One heartbeat, she was a pale streak against the black, the next she was gone, devoured by the mist clinging to the cliffs like old ghosts. The roar of the river rose up, cold and merciless, and Keal's stomach clenched with a dread so sharp it almost buckled his knees.
But he didn't have time to watch her fall.
The alpha lunged again, claws flashing in the dim light. Keal twisted just in time, the creature's strike slicing air where his head had been. His own claws raked deep into its shoulder, but the flesh gave too easily — soft, rotting beneath the surface. Black blood hissed when it hit the stone, the stench sharp enough to burn his throat.
"You can't keep her," the alpha rasped, grinning through broken teeth. "She belongs to the deep."
Keal slammed his weight into it, driving the alpha back into the cave wall with a crack of stone. Dust rained down, mixing with the slick blood underfoot. "She belongs to no one."
The alpha laughed low, guttural, like rock grinding against rock. "Spoken like someone who hasn't seen the end."
Keal didn't waste more words. He struck hard, aiming for the throat, but the alpha's form shimmered and twisted. Its flesh dissolved into the mist, reforming behind him with inhuman speed. Claws tore down his back, searing fire through muscle.
He roared, spinning, and caught the alpha's arm in his jaws, biting down until bone cracked. The creature's shriek rattled the air. But Keal's chest was heaving, his limbs heavy. The fight was costing him precious seconds seconds Lyra didn't have.
Because below, the river had claimed her.
She hit the water like a stone, the cold an instant knife through her ribs. The current seized her, dragging her down before she could take a breath. She fought to reach the surface, but the darkness pressed from all sides, swallowing her kicks and tearing the air from her lungs.
The world became a rush of black water and muted thunder.
Then hands.
No… not hands. Too long. Too many joints. The touch was cold but deliberate, sliding around her waist and pulling her deeper. She thrashed, panic flooding her veins, but the grip was unshakable.
The river narrowed into a tunnel. Her shoulder scraped stone, the sound lost in the roar of the current. Something about the movement smooth, controlled told her this wasn't drowning.
It was being taken.
The water around her stilled, and her feet found slick stone. Her legs buckled, and she collapsed onto a flat shelf, coughing river water, gasping like each breath might be the last.
It was then she saw the eyes.
Not two. Not even four. Dozens. Tiny and far apart, all glowing a dim silver, circling her in the dark. They blinked at different times, giving the eerie impression of a living constellation.
"You are early," a voice said deep, fluid, like water spilling over stone.
Her breath hitched. "What… what are you?"
The eyes shifted, narrowing. The shape moved closer, and though the body stayed hidden in shadow, she caught the outline tall, impossibly thin, the limbs bending in ways that weren't made for walking.
"The question is not what I am, little moonblood," it said. "But what you are about to become."

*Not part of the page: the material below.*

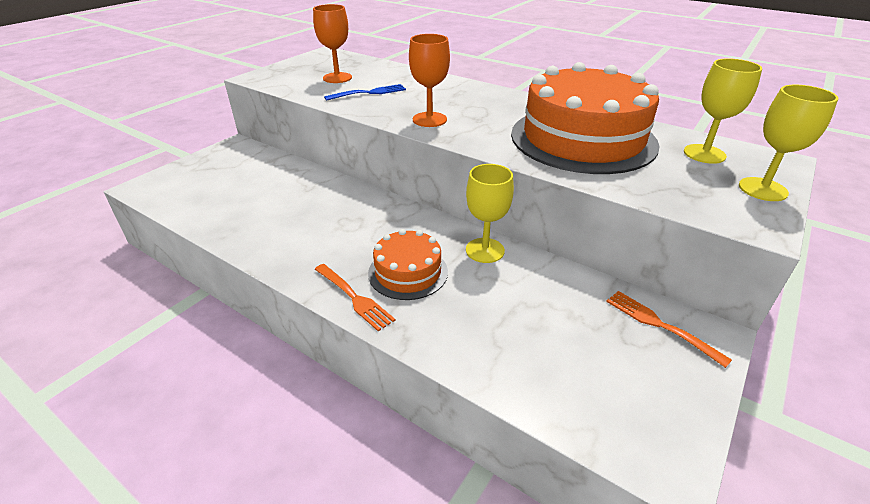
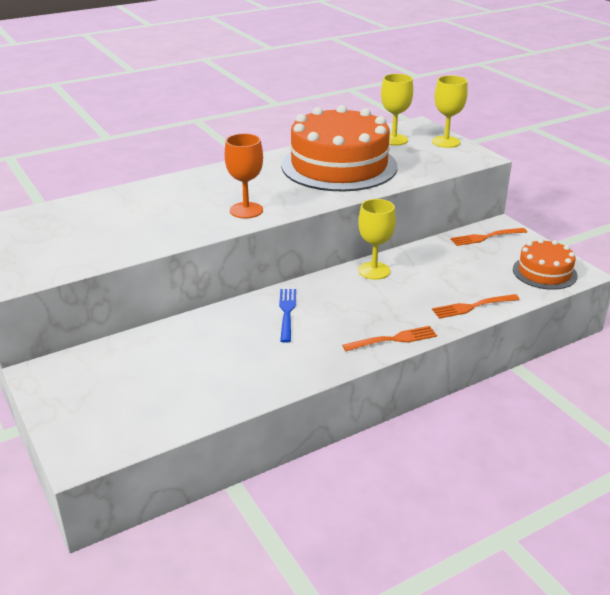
camera: 65 degrees left, 5 degrees down
(337, 78) = (82, 233): orange goblet -> none
(368, 93) = (149, 225): blue fork -> blue fork (287, 313)
(408, 272) = (378, 309): orange cake -> orange cake (544, 272)
(466, 350) = (473, 306): none -> orange fork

She wanted to move away, but her body was still too heavy from the river. "I didn't come here by choice."
The voice almost chuckled. "The river chooses. It always chooses."
Far above, Keal's claws met the alpha's chest again, tearing through sinew. But for every blow he landed, his own wounds deepened. Blood soaked into the stone beneath his boots, and his breath came ragged.
The alpha's grin widened, its teeth jagged and uneven. "She is gone to the dark below. You will not follow. You cannot."
Keal snarled and shoved the creature back toward the cliff's edge. "Watch me."
He feinted left, then lunged low, driving his shoulder into the alpha's ribs hard enough to lift it off the ground. For a moment, they teetered at the edge.
Then the alpha let go not of the fight, but of the form it wore. Its body unraveled into mist, streaming upward into the cold night air, leaving only the echo of its voice:
"We'll meet you below."
Keal staggered to the edge, looking down into the swirling black. The river's voice was a hollow whisper from this height, but he could feel it, the pull of something ancient and dangerous beneath the cliffs.
And he knew. If he jumped now, he might never come back. But if he didn't, Lyra wouldn't either.
Below, the creature in the dark stepped closer to her. Its many eyes dimmed until only two remained, silver and steady.
"The Moonbound think they can hold you," it murmured. "The shadowborn think they can break you. Both are wrong."
Lyra's voice trembled. "Then what are you going to do with me?"
It crouched low, bringing its head near hers. "Not do, little moonblood. Teach."
Somewhere far above, Keal's howl split the night a sound of grief, of rage, and of a promise made in blood.
And in the darkness of the deep, the creature smiled.